Bardo, le "plus grand bidonville d’Afrique", voudrait sortir de l’oubli

Bardo, le "plus grand bidonville d’Afrique", voudrait sortir de l’oubli

SAN PEDRO (AFP) — Sans adduction d’eau, ni électricité, les habitants de Bardo, un des plus grands bidonvilles d’Afrique, situé au coeur de la ville portuaire de San Pedro (Côte d’Ivoire), attendent sans trop y croire un programme de lotissements pour sortir de "l’oubli".
"Nous sommes dans un autre monde", lance Lassina Diawara, 24 ans, assis au pied de sa maison construite en bois et tôles ondulées rouillées, comme la quasi totalité des habitations de ce bidonville qu’il décrit comme un "ghetto".

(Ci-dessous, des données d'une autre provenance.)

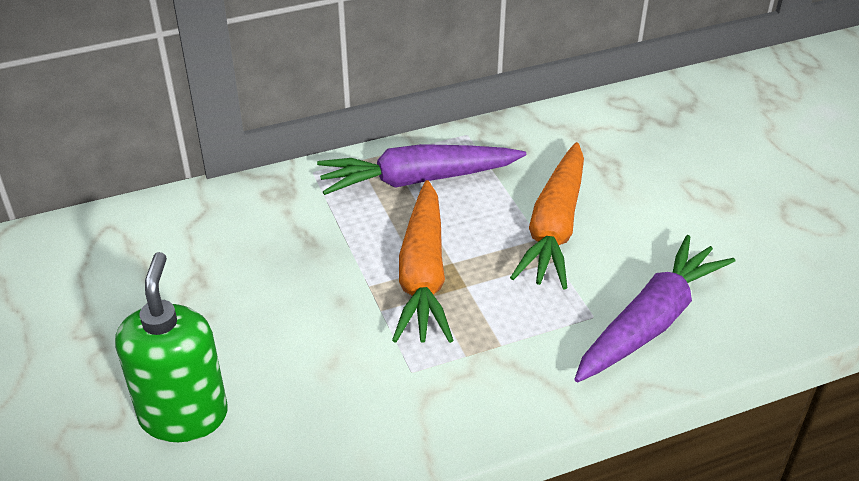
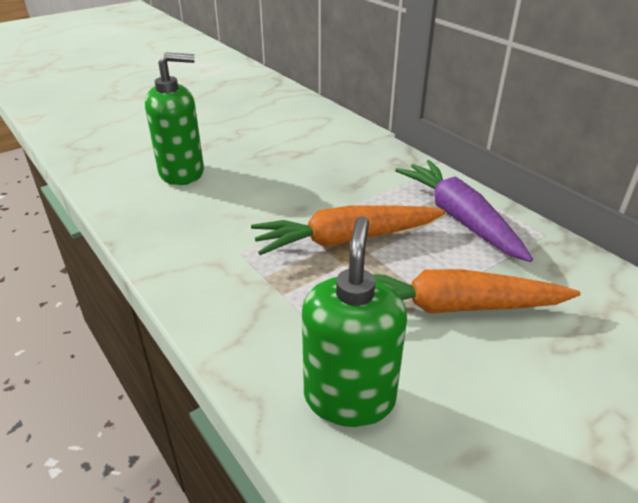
camera: 75 degrees right, 5 degrees down
(650, 322) = (349, 397): purple carrot -> green soap dispenser

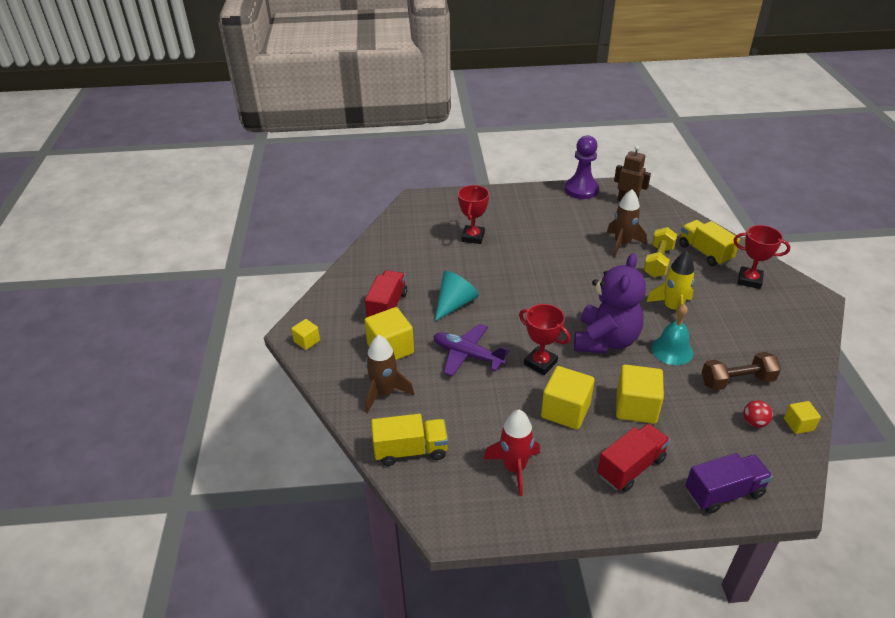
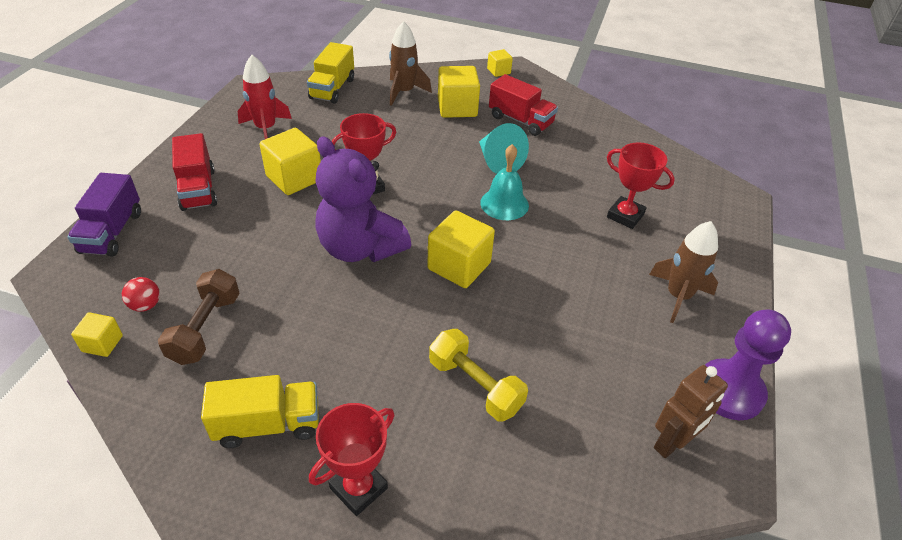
camera: 110 degrees right, 5 degrees up
(468, 355) = (414, 146): purple plane -> none
(622, 244) = (542, 364): brown rocket -> brown rocket (678, 296)
(636, 407) = (253, 225): yellow cube -> yellow cube (459, 266)
(672, 308) = (367, 341): yellow rocket -> none
(672, 350) = (300, 297): turquoise bell -> turquoise bell (504, 204)
(705, 252) = (465, 470): yellow truck -> yellow truck (268, 424)

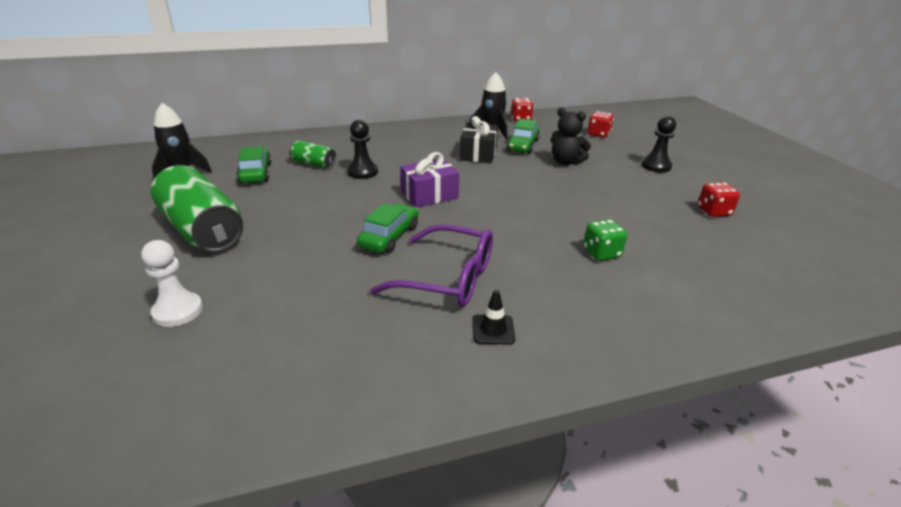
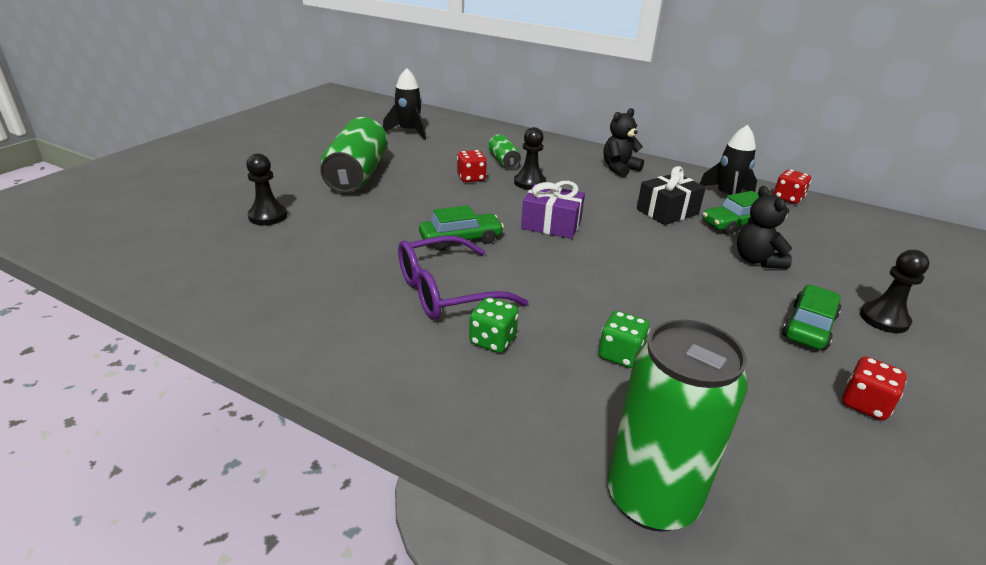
camera: 45 degrees right, 0 degrees up
(178, 311) = (268, 216): white pawn -> black pawn
(256, 173) = (451, 151): green car -> green car (809, 326)
(403, 137) = (619, 169): none -> black teddy bear
(448, 278) = (446, 291): purple glasses -> purple glasses turned 90 degrees clockwise
(493, 329) = (409, 345): black traffic cone -> none
(532, 290) = (492, 340): none -> green dice
(598, 134) = (868, 252): red dice -> red dice (471, 178)
(735, 316) = (651, 498): none -> green can

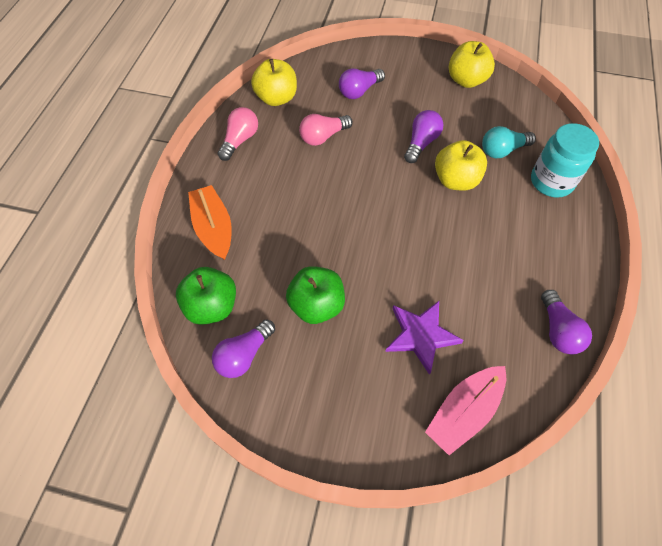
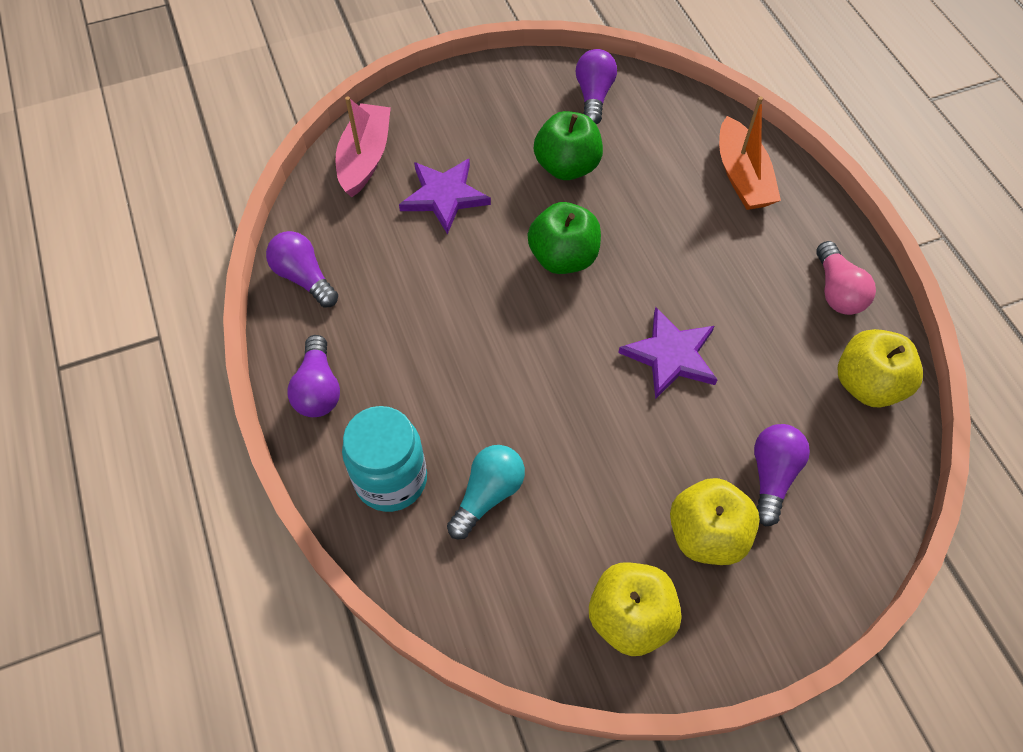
camera: 145 degrees right, 0 degrees up
(212, 306) = (662, 113): green apple -> green apple (563, 257)
(213, 228) = (742, 176): orange boat -> orange boat turned 45 degrees clockwise
(323, 137) = (744, 361): pink light bulb -> none
(358, 159) = (670, 355): none -> purple star
(421, 143) = (609, 434): purple light bulb -> purple light bulb (318, 389)
(455, 180) = (523, 400): yellow apple -> yellow apple (706, 534)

Bâties pêle-mêle sur un terrain accidenté de plus de 2.000 hectares, les maisons sont traversées par des kilomètres de fils électriques rougis par la poussière ocre et dont les enchevêtrements font craindre des incendies ou des accidents.
Créé, il y a 30 ans par des travailleurs des exploitations forestières, Bardo signifie "appelez-les" en langue kroumen, l’ethnie locale. Il abrite aujourd’hui un demi-million de personnes vivant le plus souvent de petits métiers, soit les 4/5 de la population de San Pedro.
C’est le "plus grand bidonville d’Afrique", affirme Jacques N’Guessan Obouo, le préfet de San Pedro.
"Ce qui impressionne, ce sont ces maisons contiguës, à peine de la taille d’une cuisine et qui abritent une famille d’une dizaine de personnes", souligne le haut fonctionnaire.
Bardo est constitué de quartiers aux noms souvent imagés comme "Colombie", le refuge des dealers et des amateurs de drogue, ou "Zimbabwe", lieu d’affrontement quotidien des bandes rivales. Au milieu des habitations, on y trouve côte à côte aussi bien des bars populaires que des églises et des mosquées, de même que des marchés et des terrains de football.
La pauvreté, l’insécurité, la drogue et la prostitution règnent en maître dans ce bidonville où n’existe qu’un seul commissariat de police.
"Ici, c’est la loi du plus fort", raconte Fatou Koné dont le domicile a été récemment cambriolé par "Slip noir", surnom donné à un malfaiteur qui opère en sous-vêtement noir pour mieux attaquer les domiciles et violer des femmes.
"S’il est attrapé, la justice s’appliquera à lui: il sera soit pendu, soit brûlé ou même +purgé+ à l’acide", comme d’autres l’ont été par le passé, explique-t-elle.
Malgré la violence, toutes les communautés, tant étrangères que nationales, cohabitent en paix à Bardo, parfois cité comme un modèle d’intégration en Côte d’Ivoire, une terre d’immigration (26% d’étrangers recensés en 1998) confrontée depuis les années 1990 à une crise identitaire qui s’est transformée en crise politique.
"Ici, vous avez toutes les joies africaines: les gens qui s’amusent, boivent et dansent, sans se soucier d’appartenir à une classe (sociale) inférieure ou à une communauté donnée", souligne le préfet Obouo, un sociologue de formation.
Le bidonville s’est même doté d’une école de quatre classes baptisée "Institut Mandela", construite en bois et au-dessus de laquelle flotte le drapeau national.
"Nous formons des enfants qui, dans l’avenir, pourraient amener les autorités administratives à s’intéresser à l’aménagement de leur espace et à leur sort", espère Thierry Gahé, le directeur d’école.
Récemment, les autorités municipales ont annoncé la réalisation d’un vaste projet de lotissements, avec un bitumage des routes et l’électrification des rues.
"Un intérêt subit à l’approche des élections", commente sans illusion Auquain Oulaï, un étudiant.
"Deuxième pôle économique de la Côte d’Ivoire, San Pedro est une ville d’avenir, et il n’est pas bon de voir un tel quartier", relève de son côté le préfet Obouo qui espère que, d’ici 10 à 15 ans, on ne puisse plus différencier Bardo des quartiers modernes de la zone portuaire.